Artık bir üniversitemiz daha var, Sivas geçmişte medreseler şehriydi, bugünde inşallah üniversiteler şehri olması noktasında bir adım daha atıldı. Sivas Cumhuriyet Üniversitesi'nin geçmişiyle birlikte geldiği nokta hepimizi gururlandırıyor. Daha da ileriye gidilecektir. Yeni kurulan Sivas Bilim ve Teknoloji Üniversitesi de Sivas'a farklı bir misyon ve vizyonla değer katacaktır. Üniversite-şehir ve sanayi-şehir, iş birliğini sağlayarak şehrin ekonomik gelişmesine de katkı sağlayacağına inanıyorum. Ve bu sempozyumu düzenleyen hocalarımıza, valimize, üniversitemize çok teşekkür ediyorum. Her fırsatta dile getirilen doğal güzelliklerimiz, tarihi değerlerimizi, turizm değerlerimizin yükseltilmesi, daha tanınır hale getirilmesi bunların şehrin ekonomisine daha büyük katkı sağlayacağı noktasında önemli bir görev üstleneceğine inanıyor, bu duygu ve düşüncelerle Sivas Kongresi'nin 100. Yılında Her Yönüyle Sivas Uluslararası Sempozyumu'nun hayırlara vesile olmasını temenni ediyor, tüm katılımcılara teşekkür ederek saygılarımı sunuyorum.

(18)
(19)

Prof. Dr. Alim YILDIZ

Sivas Cumhuriyet Üniversitesi Rektörü

Sayın Valim, saygıdeğer Hanımefendi, saygıdeğer Belediye Başkanım, protokolün çok saygıdeğer üyeleri, değerli bilim insanları hepinizi saygıyla selamlıyorum. Sivas Kongresi'nin 100.Yılı etkinlikleri dolayısıyla hazırlanan sempozyumumuzun programına hoş geldiniz şeref verdiniz. Sempozyumun burada açılması da bizler için ayrı bir değer. Hatırlayalım, Gazi Mustafa Kemal Atatürk Sivas Kongresi'ni açarken şöyle diyordu; “Vatan ve milletin kurtuluşunu hedefleyen mecburiyetler sizleri bunca sıkıntı ve engellere rağmen Sivas'ta topladı…” Biz böyle bir zorunluluk ve onlar gibi bir mücadele içerisinde olmasak da ülkemizin içinden geçtiği durumdan dolayı her an teyakkuzda bulunmak zorundayız.

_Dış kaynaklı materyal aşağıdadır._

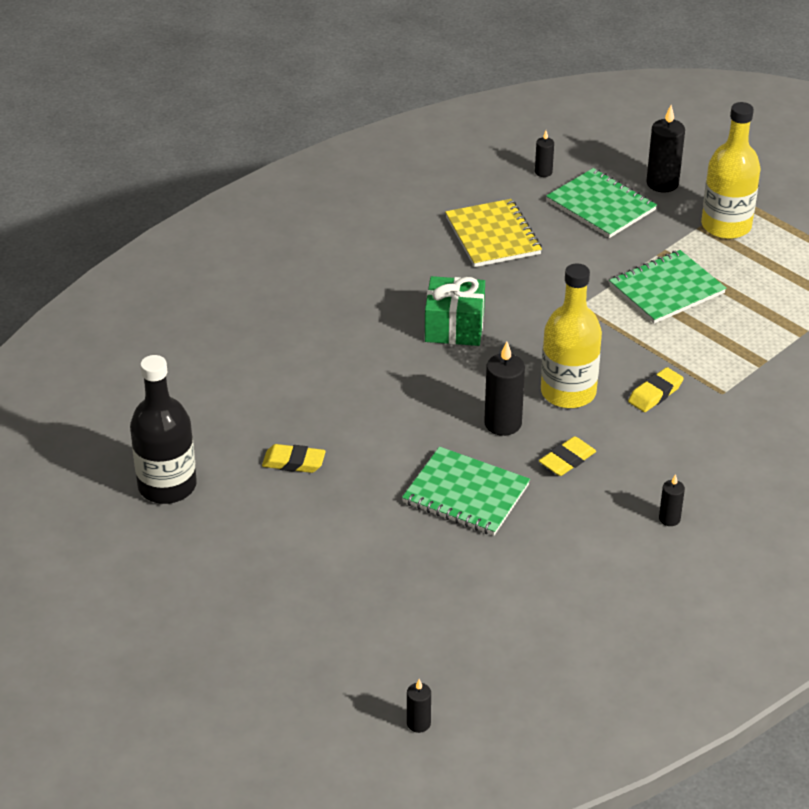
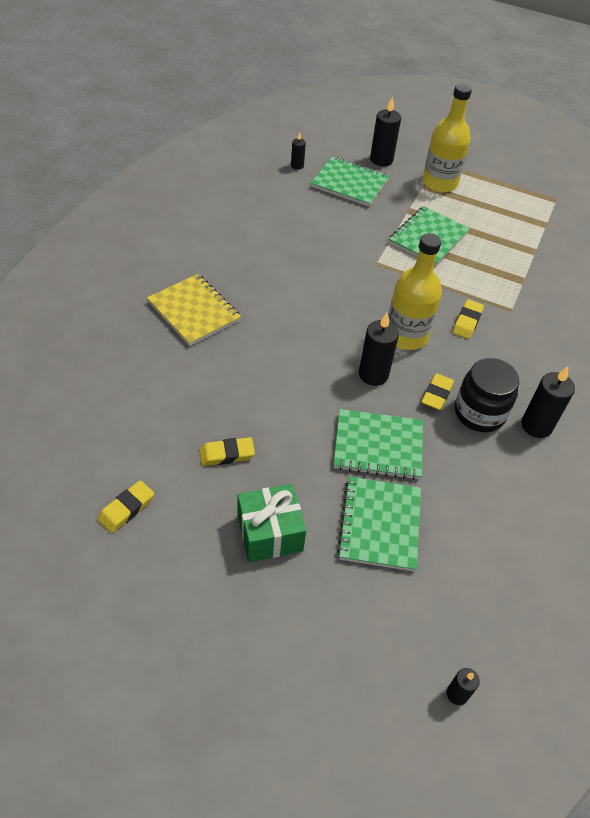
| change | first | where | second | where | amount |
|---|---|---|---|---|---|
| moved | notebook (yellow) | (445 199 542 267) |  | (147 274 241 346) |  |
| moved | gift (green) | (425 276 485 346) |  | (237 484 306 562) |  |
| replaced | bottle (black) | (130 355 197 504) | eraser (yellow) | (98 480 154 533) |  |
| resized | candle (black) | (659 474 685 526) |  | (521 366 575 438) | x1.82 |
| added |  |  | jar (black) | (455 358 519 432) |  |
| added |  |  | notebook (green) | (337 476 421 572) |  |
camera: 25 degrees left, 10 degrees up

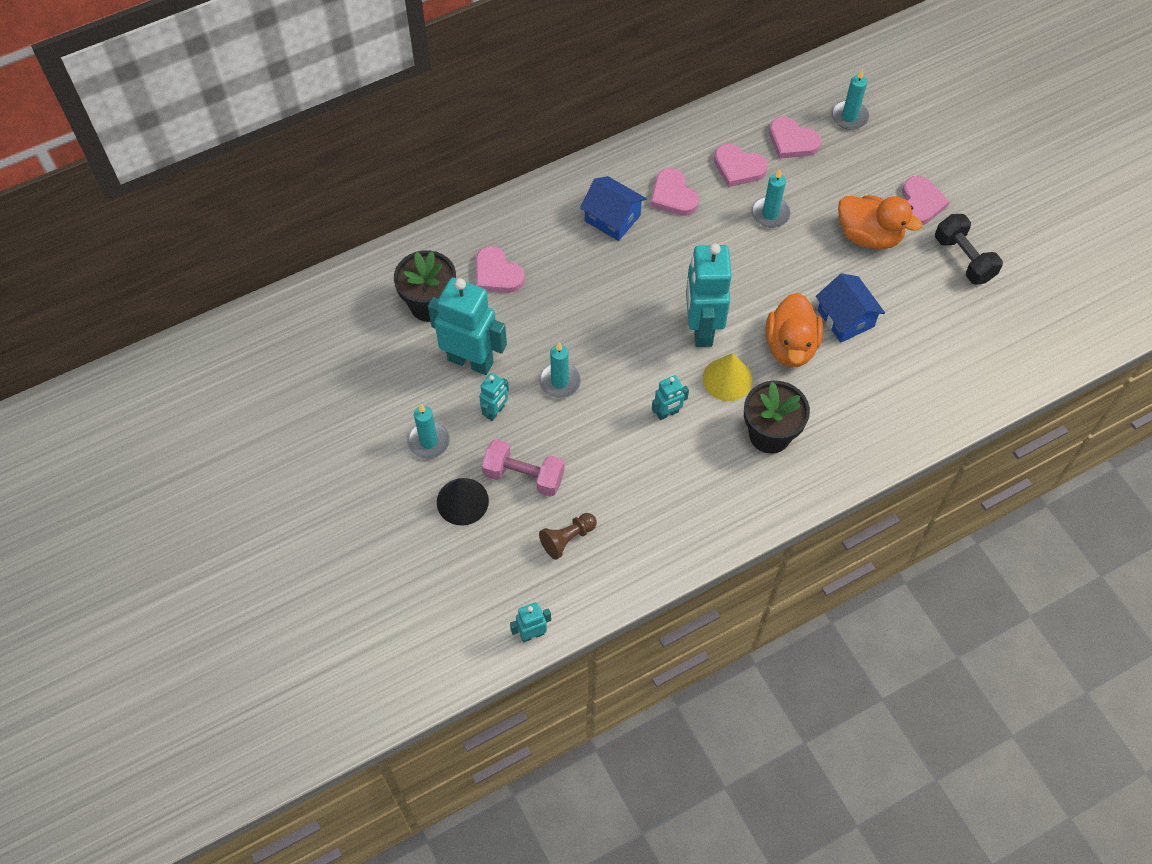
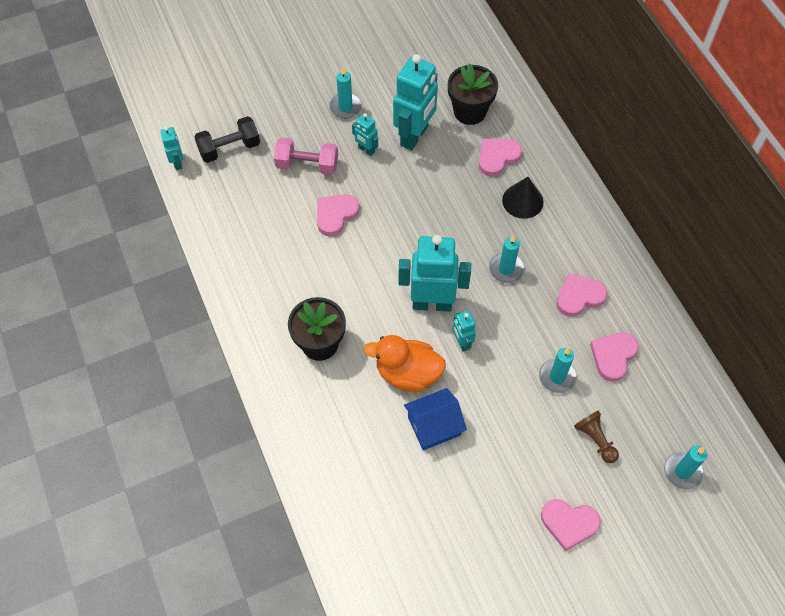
| change | first | where | second | where | amount |
|---|---|---|---|---|---|
| moved | heart (pink) | (769 117 821 159) |  | (317 194 360 236) |  |
| removed | house (blue) | (580 176 647 241) |  |  |  |
| removed | duck (orange) | (838 195 923 249) |  |  |  |
| moved | dumbbell (black) | (935 214 1003 285) |  | (194 116 260 163) |  |
| moved | candle (turquoise) | (539 342 581 398) |  | (489 235 525 283) |  |
| removed | cone (yellow) | (703 353 752 401) |  |  |  |
| moved | robot (turquoise) | (652 375 689 420) |  | (453 311 476 352) |  |
| turned | dumbbell (pink) | (482 439 564 497) |  | (274 138 338 175) | 75 degrees clockwise |
| moved | cone (black) | (437 478 489 526) |  | (502 177 544 219) |  |
| moved | pawn (brown) | (539 513 597 560) |  | (574 411 619 463) |  |
camera: 95 degrees right, 0 degrees up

Şehrimiz tarih boyunca önemli yol güzergahları üzerinde bulunmuştur. Efes'ten Mezopotamya'ya uzanan “Kral Yolu”, İpek Yolu ve Selçukluların ticaret yolları şehrimizden geçmektedir. Ve Sivas, tarih boyunca bir ilim merkezi, darü'l-İlîm olmuştur. İşte o mirasın üzerindeyiz. Sivas Cumhuriyet Üniversitesi bu mirasın üzerine kurulmuş bir üniversitedir ve bunun bilincinde olarak çalışmalarına devam etmektedir. Bundan yaklaşık on yıl evvel 2004'te Sivas'ta şehirle ilgili bir çalışma başlatılmıştı. O çalışmalar sırasında ve neticesinde şunlar konuşulmuştu; bir Sivas bibliyografyası oluşturulmalı, ancak elde hiçbir şey yok… Bu sebeple de Sivas Sempozyumları hazırlandı. Beylikler Dönemi Sivas, Selçuklular Dönemi Sivas, Osmanlılar Dönemi Sivas ile birlikte Cumhuriyet Dönemi Sivas çalışmaları hazırlanmıştı. İşte bu sempozyum, onların bir mütemmimi olacaktır. Yine Osman Ağa Konağı'nda yıllardır özlediğimiz Sivas Ansiklopedisi'yle ilgili bir çalışma başlatılacak. Sivas'la ilgili yapılmış tüm yayınlar orada toplanacak ve böylece bir merkez oluşacak. Sayın Vali'me bu faaliyetlerinden dolayı teşekkür ediyorum. Sempozyumun hayırlara vesile olmasını diliyorum. Tekrar hoş geldiniz, şeref verdiniz.

(20)
(21)

Prof. Dr. Suraiya FAROQHI

Onur Konuğu

Burada bulunmaktan çok büyük mutluluk duyuyorum. Burada Sivas konusunda uzman olan bir sürü insan bir araya gelmiştir. Üstelik çok belirgin bir şekilde Sivas'ta Osmanlı tarihi ve Orta Çağ tarihi iç içe girmiş durumdadır. Bu her yerde böyle değildir. Ankara'da genellikle Roma dönemi ağırlıklı olup Orta Çağ ile ilgilenen azdır. Onun ardından Osmanlı dönemiyle ilgili araştırmalar tekrar başlar. Oysa burada takip edilen literatür Osmanlı ve Orta Çağ tarihinde iç içe girmiştir. Tabi bu hususta özellikle kitabeler önemli. Ve hepinizin malumu modern Sivas araştırmaları Uzunçarşılı'nın ve Edgüer'in kitabe yayınıyla başlamıştır. Ondan sonra kent tarihi, kadı sicillerine dayanarak yapılmıştır. Aramızda bulunan Ömer Demirel o konuda birkaç tane çok önemli yapıt yayınlamıştır. Ömer Bey'in yayınladığı monografinin gözden geçirilmesinin ardından insanın aklına birtakım sorular gelmektedir. Bir tanesi o vakıf listesinde 18. yüzyılda kurulmuş olan sıbyan mekteplerinin çokluğunun göze çarpıyor olmasıdır. Açıkçası daha önce buna rağbet gösterilmediği anlaşılıyor. Ancak 18. yüzyılda peş peşe kurulan sıbyan mektepleri var. İnsan merak eder. Acaba biz bu merakın nedenini daha yakından inceleyebilir miyiz?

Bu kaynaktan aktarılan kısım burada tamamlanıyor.